Martin Luther King Day
This MMM was written by Dr. Pattie Harris, our Christian Leadership staff representative in Delaware and Southeastern Pennsylvania.
Over time many national holidays lose their significance and gradually become relegated to the "nice-day-off" category. I pray that Martin Luther King's Birthday will never suffer the same fate. The purpose for remembering Dr. King's contribution has renewable value each year, particularly for those of us in the Christian community.
It is said that every society carries within it the seeds of its own destruction. Racial hatred is one such seed in ours. For a period of time in American church history the idea of social justice became disconnected from Christian discipleship. With the backlash by evangelicals against the 19th and early 20th century architects of the social gospel - which included leaders who doubted the divinity of Christ - social justice was tragically avoided with fear and inaction. As a result, there could be much passion about one's personal holiness while at the same time hardly giving a whimper about the lynchings occurring in one's own community.
But in 1955 along came a young Baptist minister whose preaching broke the back of theological resistance. Martin Luther King's message reconnected God's transcendence to His immanence and declared the meaning of social righteousness with sound biblical footing. Moreover, he helped to open the eyes of the nation to the fact that it is God's justice which communicates His holiness and that this justice is an important means by which the world sees and comes to know the Incarnate God.
Along these lines, Dr. King wrote: "A religion true to its nature must also be concerned about man's social conditions. Religion deals with both earth and heaven, both time and eternity. Religion operates not only on the vertical plane but also on the horizontal. It seeks not only to integrate men with God but to integrate men with men and each man with himself. This means at bottom, that the Christian gospel is a two-way road... Any religion that professes to be concerned with the souls of men and is not concerned with the slums that damn them, the economic conditions that strangle them, and the social conditions that cripple them is a dry-as-dust religion."
In a sense, the Civil Rights movement, with its underpinnings in the Christian gospel, has compelled the Christian community to see and appreciate a side of God's character that had been imprisoned by ignorance and prejudice.
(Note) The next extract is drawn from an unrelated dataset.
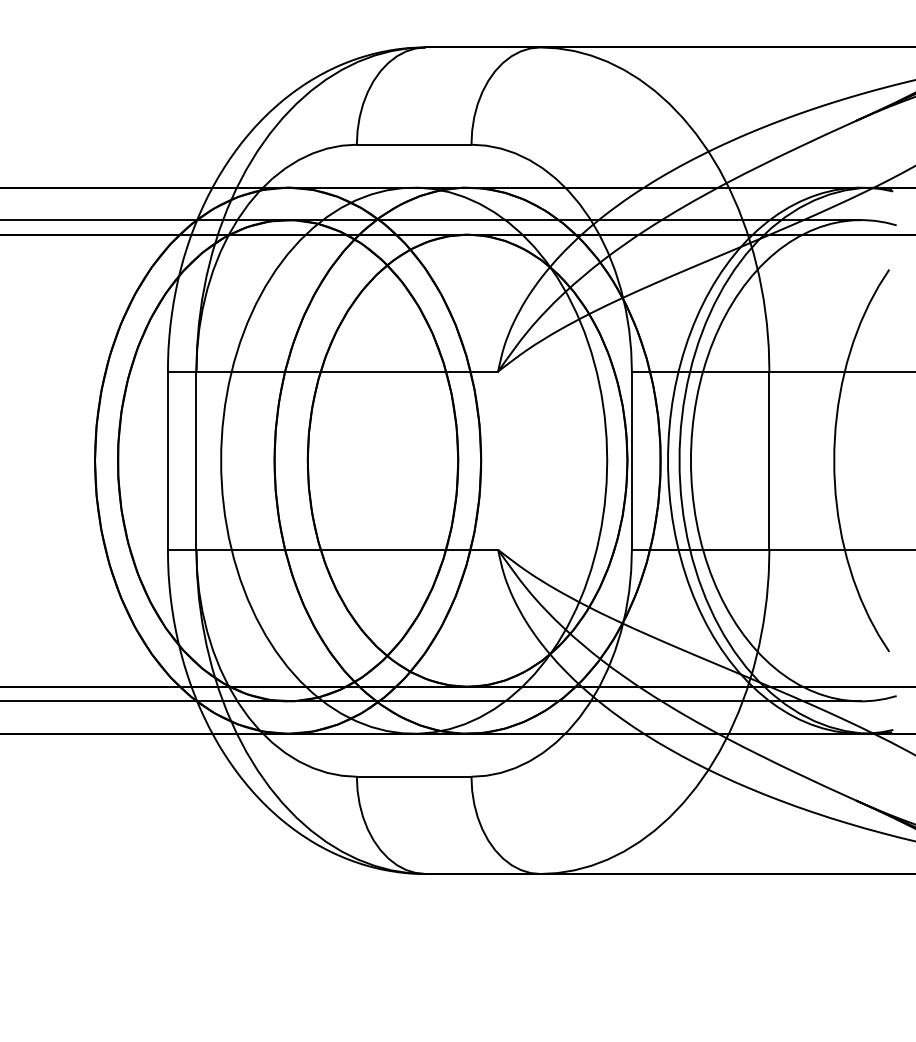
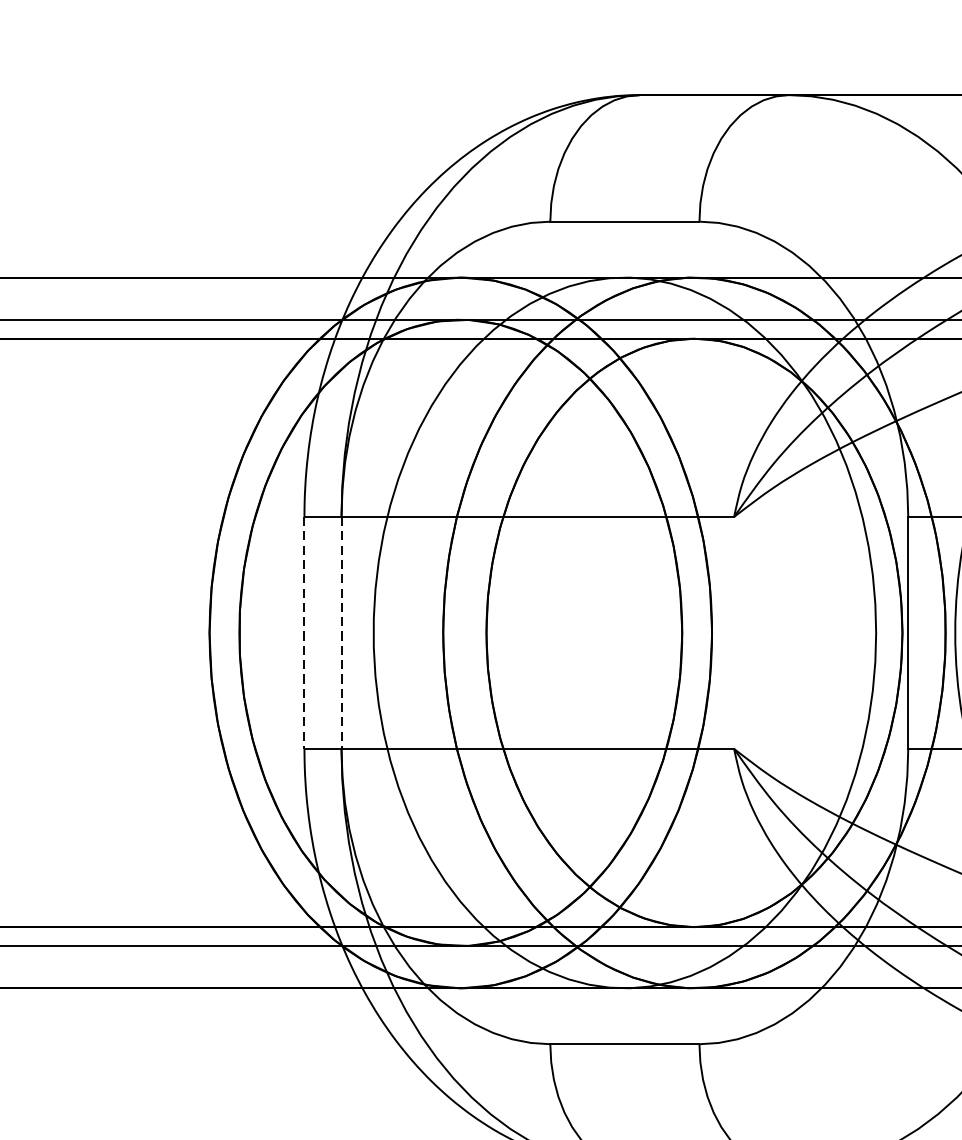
line: (167, 461) -> (303, 633), solid -> dashed
line: (196, 461) -> (341, 633), solid -> dashed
Out of this long struggle with our darker side, the entire nation began to experience the liberation from racism's destructive forces. For this, we owe Martin Luther King an eternal debt of gratitude. However, these gains are slipping as we see ever-new strains of racism emerging on our campuses. Let us continue to teach, reprove, correct and train our students in the meaning of justice.
Scripture: Micah 6:8 - "He has told you, O man, what is good; and what does the Lord require of you but to do justice, and to love kindness, and to walk humbly with your God?"
Action Point: To develop the moral strength to take a stand for social justice, many students need an authority figure to model this attitude. At the same time minority students in particular need to see this kind of courage displayed on their behalf. So, during Black History month make a point of saying something positive and supportive in class about racial reconciliation, social justice, etc.